Saturday, December 15, 2007
Are you a law student or alumnus at a private law school? Do you enjoy it when your school brings in a Supreme Court Justice or other federal judge to give a talk, teach a class, judge a moot court competition or deliver the commencement address? Well, forget about it.
In a few days, the U.S. Senate is expected to vote on an amendment to S. 1638, which, if adopted, will forbid federal judges and justices from accepting more than $1500 "in connection with a single trip or event, travel, food, lodging, reimbursement, outside earned income, or anything that would be considered a gift" from a source other than a federal, state or local government or a bar or judicial association. (Sorry, I don't have a link to the amendment itself.) If I’m reading it correctly, that means little Catholic schools in places like San Diego are going to have a tough time. Flying a Supreme Court Justice out to San Diego, getting him or her to the hotel in a taxi, and paying for lodging and food for two or three days is itself $1500. Unless you expect the Justice to pay for part of the trip out of his or her own pocket, I think that means no visit.

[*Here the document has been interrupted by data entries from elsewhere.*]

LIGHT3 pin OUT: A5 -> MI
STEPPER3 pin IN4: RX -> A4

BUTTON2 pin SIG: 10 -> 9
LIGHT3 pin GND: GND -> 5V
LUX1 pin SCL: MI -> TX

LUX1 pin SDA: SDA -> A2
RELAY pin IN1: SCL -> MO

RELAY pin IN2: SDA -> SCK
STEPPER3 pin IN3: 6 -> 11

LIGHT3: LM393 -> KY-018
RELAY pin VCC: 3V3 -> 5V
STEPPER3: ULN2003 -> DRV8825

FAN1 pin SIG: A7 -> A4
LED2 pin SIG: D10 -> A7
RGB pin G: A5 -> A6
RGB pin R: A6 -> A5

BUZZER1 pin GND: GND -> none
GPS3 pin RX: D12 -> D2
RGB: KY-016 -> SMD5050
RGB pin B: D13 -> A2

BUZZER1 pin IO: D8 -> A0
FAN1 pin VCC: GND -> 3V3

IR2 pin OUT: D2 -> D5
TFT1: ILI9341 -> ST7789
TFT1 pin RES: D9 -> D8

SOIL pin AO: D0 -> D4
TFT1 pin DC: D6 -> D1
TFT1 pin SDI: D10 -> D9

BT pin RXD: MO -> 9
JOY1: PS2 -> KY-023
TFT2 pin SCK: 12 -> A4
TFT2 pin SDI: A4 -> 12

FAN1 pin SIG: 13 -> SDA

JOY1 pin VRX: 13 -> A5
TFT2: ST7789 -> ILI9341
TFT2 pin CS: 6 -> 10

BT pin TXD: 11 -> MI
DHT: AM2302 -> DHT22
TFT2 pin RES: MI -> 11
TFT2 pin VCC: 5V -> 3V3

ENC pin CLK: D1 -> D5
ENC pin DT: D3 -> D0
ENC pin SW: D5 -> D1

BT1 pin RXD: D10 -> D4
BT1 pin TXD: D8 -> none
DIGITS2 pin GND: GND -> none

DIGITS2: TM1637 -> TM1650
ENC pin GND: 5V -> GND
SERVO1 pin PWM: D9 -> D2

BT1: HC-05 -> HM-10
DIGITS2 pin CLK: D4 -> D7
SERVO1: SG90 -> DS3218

In addition, no federal judge or justice may accept more than $5000 during the course of a year for such purposes. So even if USD could keep the bill down to $1500, it’s likely out of luck. A justice could only accept about three such engagements per year. The demand for Supreme Court Justice visits to private schools is quite a bit higher than that. Every private law school in the country will be battling to get on the Supreme Court Justices’ very limited dance cards. The Harvards of the world will be able to offer the glamour of being at Harvard. And of course, the public schools will have the ability to shell out more luxurious accommodations to entice the good justices. What do the Boston Colleges, the Notre Dames, the San Diegos, the Emorys, the Tulanes, the Miamis and the Cal Westerns have to offer? There was a time that San Diego could offer an ocean view hotel room and maybe a little deep sea fishing. Evidently, no more.
Another part of the proposed amendment, which is sponsored by Feingold and Kyl, prohibits federal judges and justices from "accept[ing] travel, food, lodging, reimbursement, outside earned income, or anything that would be considered a gift ... in connection with attending, as a speaker or participant, a program, a significant purpose of which is the education of United States Federal or state judges ...." Again, there is an exception for federal, state or local government and for bar or judicial associations.
If the purpose of this is to put a stop to supposedly ideologically-driven judicial education programs, it probably won’t work. The Williams Institute at UCLA, for example, provides judicial training to state and federal judges on issues of sexual orientation law and public policy. It has a reputation for being left of center. But UCLA is a state school, so it should not be covered by the ban. Similarly, at George Mason, the Law and Economics Center provides judicial training and has a reputation for being right of center. Neither should be affected by the law (except insofar as it limits the competition they might be getting from private schools).
Will the proposed amendment at least get rid of "interest group" judicial education? Well ... I'm not sure ... maybe not. There are already limitations on that and it’s not clear whether this proposal creates substantial new ones. The exception for bar associations includes "subject-matter bar associations." What’s that? Well, I suppose that it certainly would include something like an "Immigration Bar Association" or a "Patent Bar Association." But what’s to prevent, for example, the automobile industry from starting (and funding) an "Automobile Law Bar Association"? Or a "Labor Law Bar Association" funded by labor union money? To be sure, there are already limits on a judge’s ability to accept anything of value from a person he or she knows to have business (or likely future business) before the court, but I’m not sure what kind of limitations exist in the absence of such knowledge. And this proposal doesn't provide any.
The only clear losers are private law schools, their students and alumni. (Even the justices and judges themselves aren’t losers, since they’ll get a pay raise out of this. The proposed amendment is to a bill that would raise the pay of Associate Justices to $304,500 and the Chief to $318,200). Private schools can’t have judicial training programs; public schools can. Private schools will have a tough time hosting federal judges and justices; public schools won’t.
Maybe that’s no big deal. I find celebrity-driven law school events pretty tedious at times. On the other hand, I’ve come to think these visits really are important. They remind law students that the profession that they are about to enter really is very small–small enough that Supreme Court Justices feel morally obligated to come out and visit a significant number of law schools and reach out to future lawyers each year. Some students come away with exactly the right message: These guys could have spent their weekend anywhere in the world and (for better or worse) would have been treated like aristocracy. They chose to come here because they thought they had something useful to say to future lawyers like me. They think that maybe, just maybe, I’ll be a player someday. Maybe they’re right.